27 Lug Gocce di rugiada – 10
La bellezza, quella che nessuno ha mai visto, è ad essa che dobbiamo la dolcezza odorosa dei gelsomini, la luce negli occhi stupiti. Tu sei il pastore bello e porti il ritmo dell’amore infinitamente dolce e misericordioso, e cancelli ogni macchia sulla terra.
Leggo sulle foglie gialle della betulla inondate di pioggia mentre resistono al vento che le sferza, come una lettera un pò frettolosa scritta da un Dio povero, è il messaggio dell’amato. Allora la bolla della tua angoscia svanirà.
Nel silenzio rendi luminoso il sole della conoscenza, scacci ogni illusione; ecco, le farfalle, vergini radiose nella loro giovinezza, si avvicinano al viso, muovono l’aria che respiri con il battito senza rumore delle loro ali colorate. Svegliati, la vita sta nascendo di nuovo nella luce fulgente del sole che sorge. Viene lo spirito creatore.

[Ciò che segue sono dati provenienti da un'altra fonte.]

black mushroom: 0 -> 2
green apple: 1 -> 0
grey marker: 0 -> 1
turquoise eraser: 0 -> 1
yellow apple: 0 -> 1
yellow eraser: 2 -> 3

Ama questa tua terra incolta, che è sfuggita alla tirannia dell’utile, e con il passo lento del vagabondo che non ha altro da fare: contempla la Vita dalle mille sfumature, indescrivibile nella sua bellezza, colorata da un infinito amore.

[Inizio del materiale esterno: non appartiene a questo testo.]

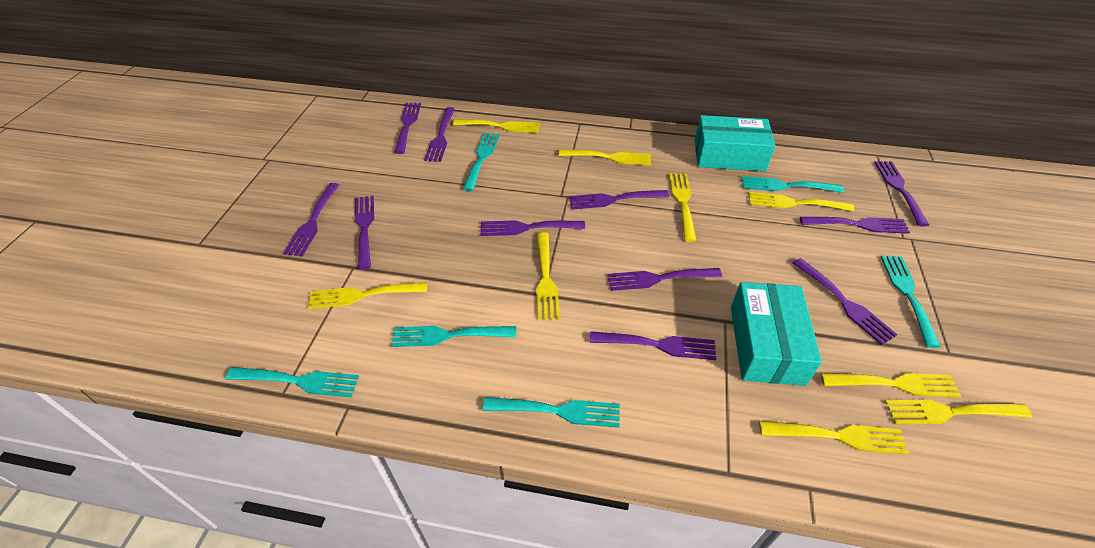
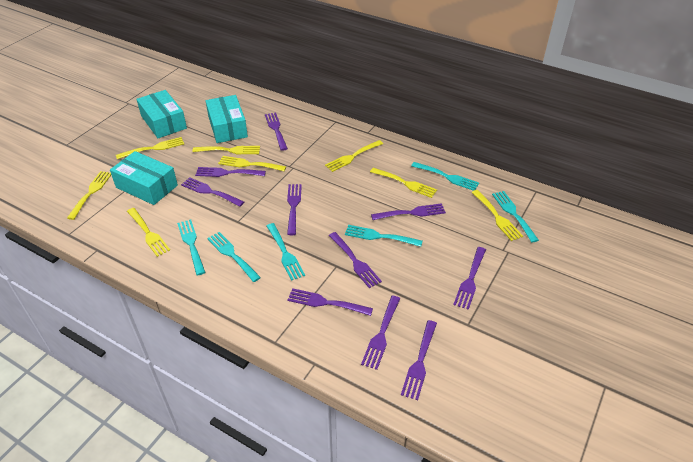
purple fork: 11 -> 10
turquoise box: 2 -> 3
yellow fork: 9 -> 8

Oggi ho incontrato una schiera di primole che offrivano alla luce la culla colorata dei loro petali come preghiera che sale dritta e gioiosa al cielo. Il vento ne faceva vibrare le forme, stampando su un cielo terso un inno di lode. Forse sarà questa la preghiera quando il mio cuore batte al buio e la vita è triste?